Running is a great way to maintain and build your overall fitness, but it doesn't necessarily build big muscles. Just look at a marathon runner for proof of that. Running, however, can be part of a training plan to build muscle. The key is to choose speed-focused running workouts and mix them with resistance training and a good diet.
Instructions
1. Condition yourself properly before you start a more intense, speed-focused running regimen. According to Coolrunning.com, you should be running at least 20 miles per week before you begin workouts such as this.
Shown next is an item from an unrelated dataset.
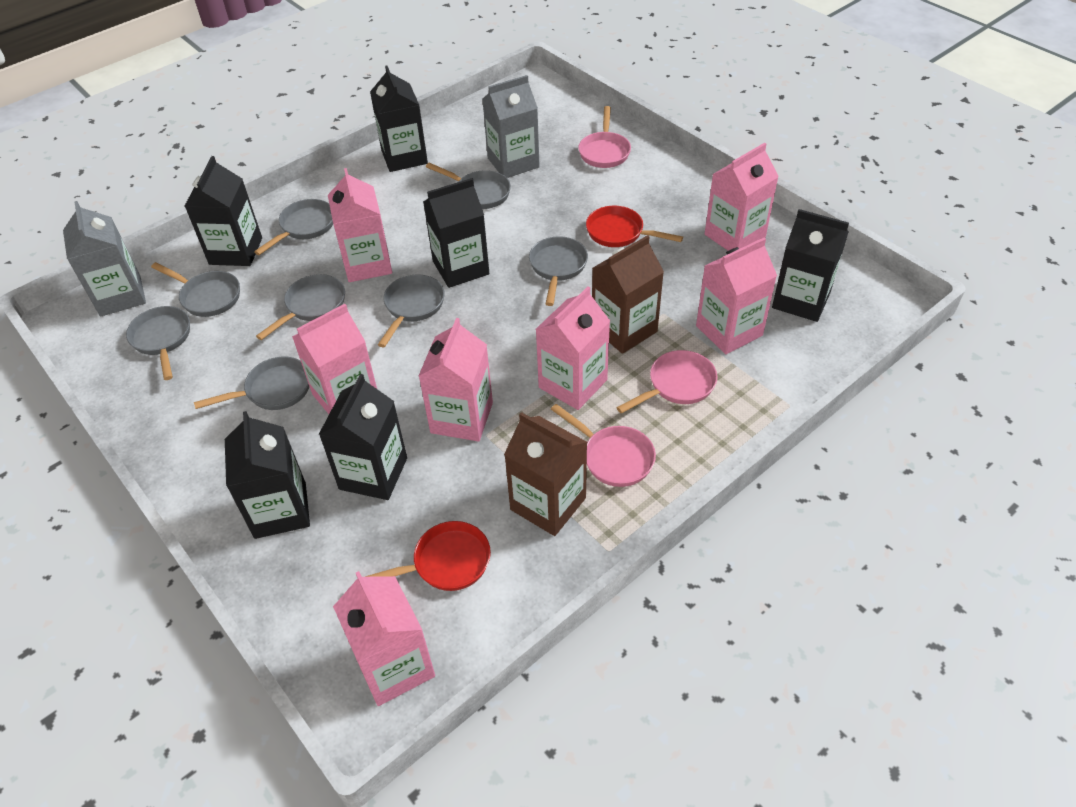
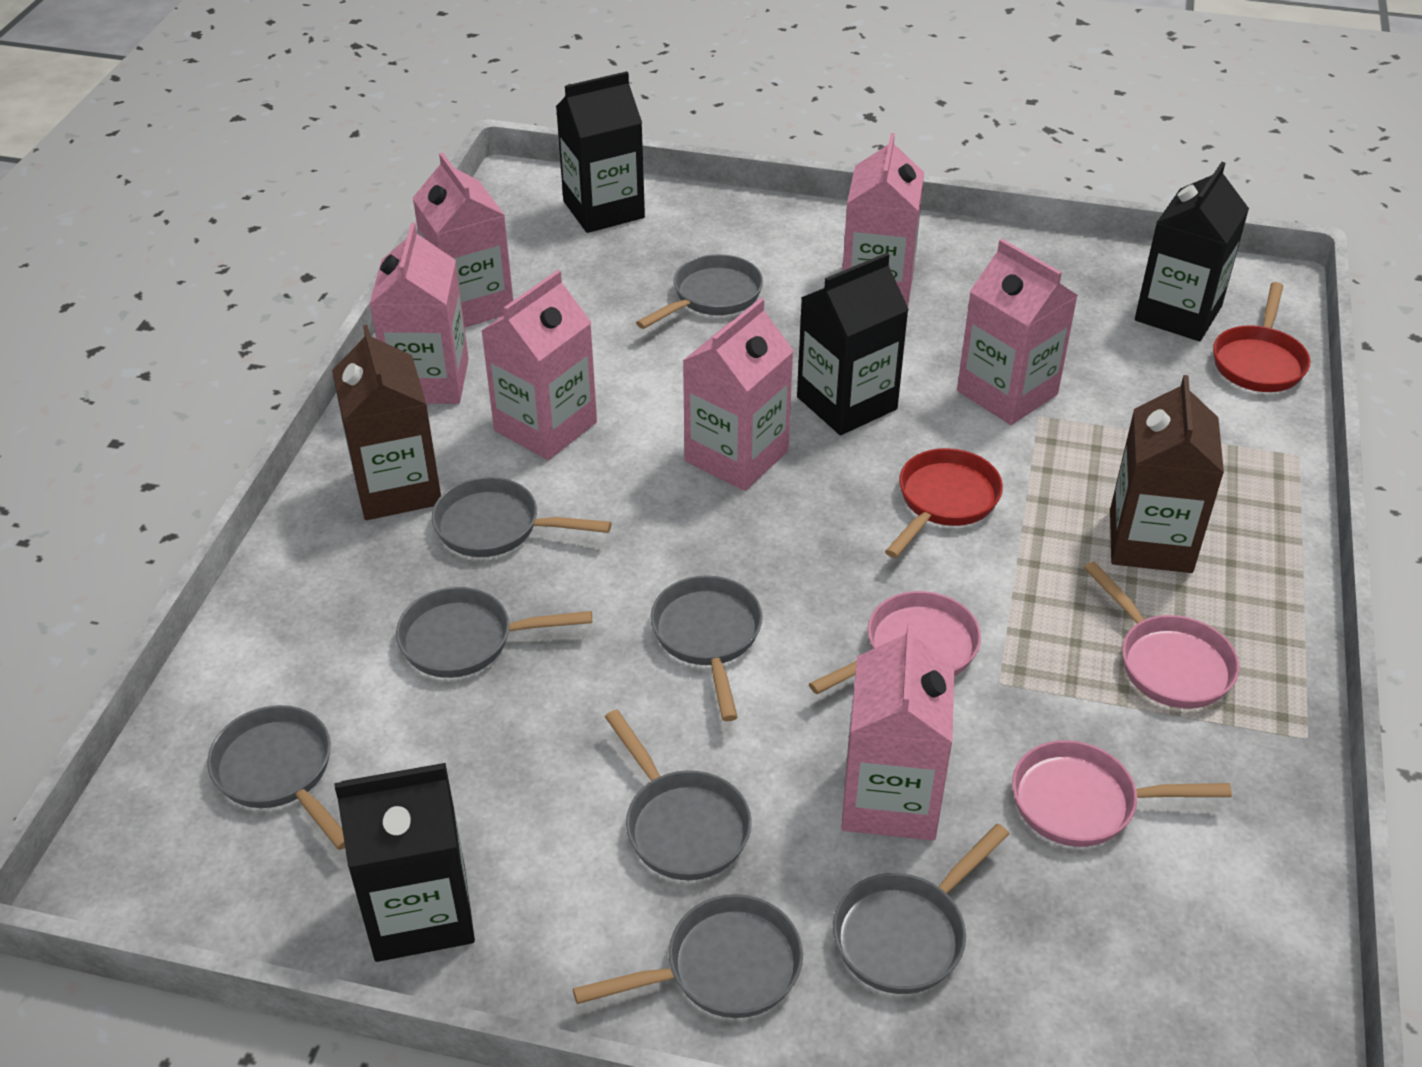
black carton: 6 -> 4
grey carton: 2 -> 0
2. Begin adding speed workouts to your weekly regimen. Speed workouts build your fast-twitch muscle fibers, while endurance running builds your slow-twitch fibers. Fast-twitch fibers build the bigger muscles you see on sprinters, so that's why speed is important for building muscle.
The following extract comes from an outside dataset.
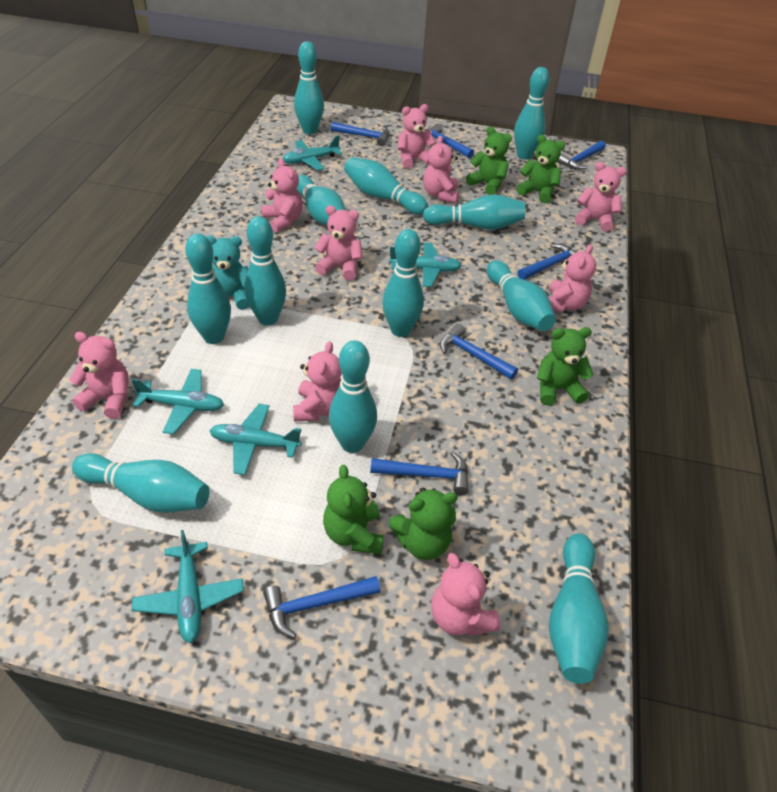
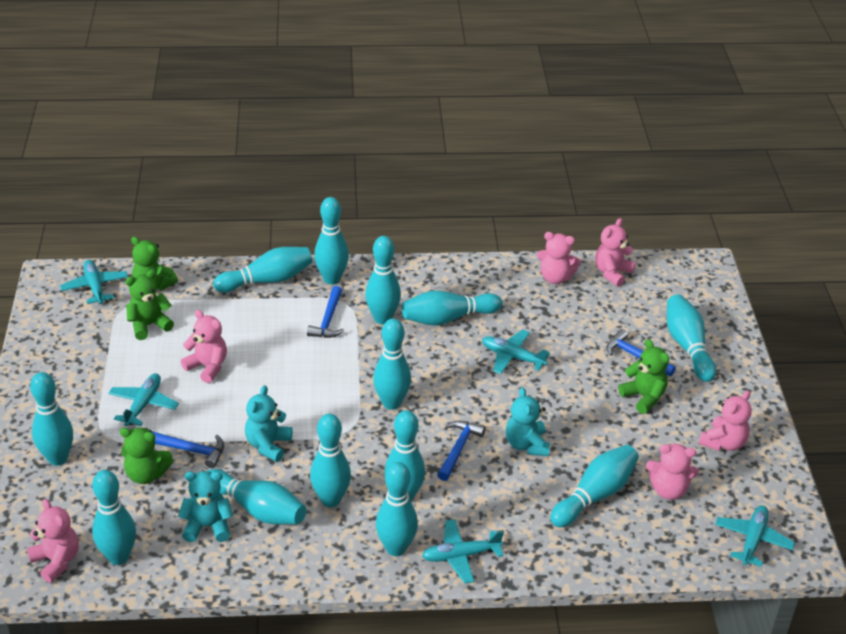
blue hammer: 7 -> 4
green teddy bear: 5 -> 4
pink teddy bear: 9 -> 6
turquoise bowling pin: 12 -> 13
turquoise teddy bear: 1 -> 3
3. Two or three times a week, go to a high school or public track with a stopwatch. Run 400 yards (usually one lap around a standard track), then 200 yards, then 100 yards and then 50 yards. Give yourself 200 yards of walking to rest between each. Do this set three times. Time your splits with your watch and record them in a journal. Try to run your fastest on the last set.
4. On other workout days, find a big hill that is safe for running. Run hard up the hill, then walk down the hill to where you started. Repeat this as many times as you can. Running hills builds your leg muscles.
5. Make sure you take a rest day every week. Muscle growth occurs when your body repairs the damage you do to your muscles in a heavy workout. Also, mix weightlifting or other resistance training in with your running workouts to continue to build muscle.
6. Eat protein. This nutrient is essential to building muscle. According to Fitness.com, a strength trainer needs to consume 0.6 to 0.8 g of protein per pound of body weight each day.